# Austrian/Brail curtain motors



## FatherMurphy (May 13, 2010)

I have a customer interested in installing a flat Austrian drop (similar to a Brail fire curtain) 20'h x 60' w as a midstage drape, which will be mounted on a dead-hung truss. I'll probably end up doing some sort of lineshaft, but I'm looking into other possibilities to simplify installation or maintenance, or at least provide cost comparisons.

To forestall the obvious questions, there isn't ceiling height to fly or trip, they aren't interested in traveling, and 60' seems just a bit wide for a roll drop. 

I have a memory from USITT eight or ten years ago (Toronto or Minneapolis) of a system that was individually controlled winches on each lift line of a swagged Austrian, programmed so that a lift chased around and around a box truss over a booth, but I don't recall who's product that was. I vaguely recall that it was a clamp-on unit with DMX control, but that might not be accurate. I'm not seeing any such products on the websites of the usual suspects (ADC, H&H, JR Clancy, Secoa, Sapsis, Tiffin). Any thoughts or memories?


----------



## RickBoychuk (Jun 14, 2010)

I believe that that was an I. Weiss product. Very expensive. Not for sale. Rental only. At that time. Might be different now.


----------



## michaelburgoyne (Jun 14, 2010)

I believe that you're thinking of the Wybron "Motovator" product: Wybron, Inc. - Denver Center

This product may no longer be available, you would have to contact Wybron to confirm.


----------



## Footer (Jun 14, 2010)

You could easily do a few blocks and a clew approach. It would probably be cheaper and easier to install then the line shaft. It would make the package a bit larger but just throwing that out there.


----------



## FatherMurphy (Jun 15, 2010)

I might think some about the clew idea, but everything needs to go onto the truss, both in terms of hardware and force vectors. The building is a church using a former health club building, with the sanctuary in a peaked roof former tennis court room, so the roof structure is just main steel and z-purlins - not something I'd want to put a lot of muling blocks on. The lineshaft and truss, though pricey, has the benefit of being largely self-contained in terms of forces.


----------



## Footer (Jun 15, 2010)

FatherMurphy said:


> I might think some about the clew idea, but everything needs to go onto the truss, both in terms of hardware and force vectors. The building is a church using a former health club building, with the sanctuary in a peaked roof former tennis court room, so the roof structure is just main steel and z-purlins - not something I'd want to put a lot of muling blocks on. The lineshaft and truss, though pricey, has the benefit of being largely self-contained in terms of forces.

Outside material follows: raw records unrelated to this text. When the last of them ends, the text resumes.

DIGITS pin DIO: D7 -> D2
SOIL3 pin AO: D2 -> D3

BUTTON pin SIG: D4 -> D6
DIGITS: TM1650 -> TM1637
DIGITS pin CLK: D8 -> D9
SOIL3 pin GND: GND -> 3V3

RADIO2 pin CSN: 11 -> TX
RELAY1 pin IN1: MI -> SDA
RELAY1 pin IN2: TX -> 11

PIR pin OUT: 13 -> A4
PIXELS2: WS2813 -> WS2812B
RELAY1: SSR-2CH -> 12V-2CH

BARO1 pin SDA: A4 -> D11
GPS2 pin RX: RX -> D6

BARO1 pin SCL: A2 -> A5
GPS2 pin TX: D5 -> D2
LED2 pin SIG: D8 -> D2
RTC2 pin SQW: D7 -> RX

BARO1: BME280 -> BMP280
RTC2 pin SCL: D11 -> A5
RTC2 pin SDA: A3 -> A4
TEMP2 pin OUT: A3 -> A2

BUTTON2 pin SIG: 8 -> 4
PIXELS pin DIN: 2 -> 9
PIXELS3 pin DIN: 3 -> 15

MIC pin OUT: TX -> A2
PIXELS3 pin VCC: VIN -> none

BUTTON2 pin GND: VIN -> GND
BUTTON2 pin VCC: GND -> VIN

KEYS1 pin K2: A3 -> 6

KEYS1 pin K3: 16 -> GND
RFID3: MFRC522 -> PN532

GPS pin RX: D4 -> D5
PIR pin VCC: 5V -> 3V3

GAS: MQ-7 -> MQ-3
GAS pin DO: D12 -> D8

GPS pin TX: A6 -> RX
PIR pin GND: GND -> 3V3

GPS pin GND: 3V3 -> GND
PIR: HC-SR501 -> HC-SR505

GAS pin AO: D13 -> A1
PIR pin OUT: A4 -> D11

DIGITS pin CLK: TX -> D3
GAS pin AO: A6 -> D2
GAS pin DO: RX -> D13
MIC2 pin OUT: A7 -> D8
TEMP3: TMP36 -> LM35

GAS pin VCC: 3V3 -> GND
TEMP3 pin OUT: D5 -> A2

You could still keep all the sheaves inside the truss and put the motor and clew outside of the truss, possibly anchored to the deck. It would not be the most elegant solution but its an option. Go with the line shaft if you can.


----------



## ajb (Jun 16, 2010)

How many lift lines are you looking at for the curtain? At 60' wide, with 4' swags that's 16 lines--quite a number to run within the breadth of the truss when you account for fleet angles and block clearances. Unless you clew some of them on the horizontal runs, but then preventing sag could become an issue.

Definitely sounds to me like the lineshaft is your best bet.


----------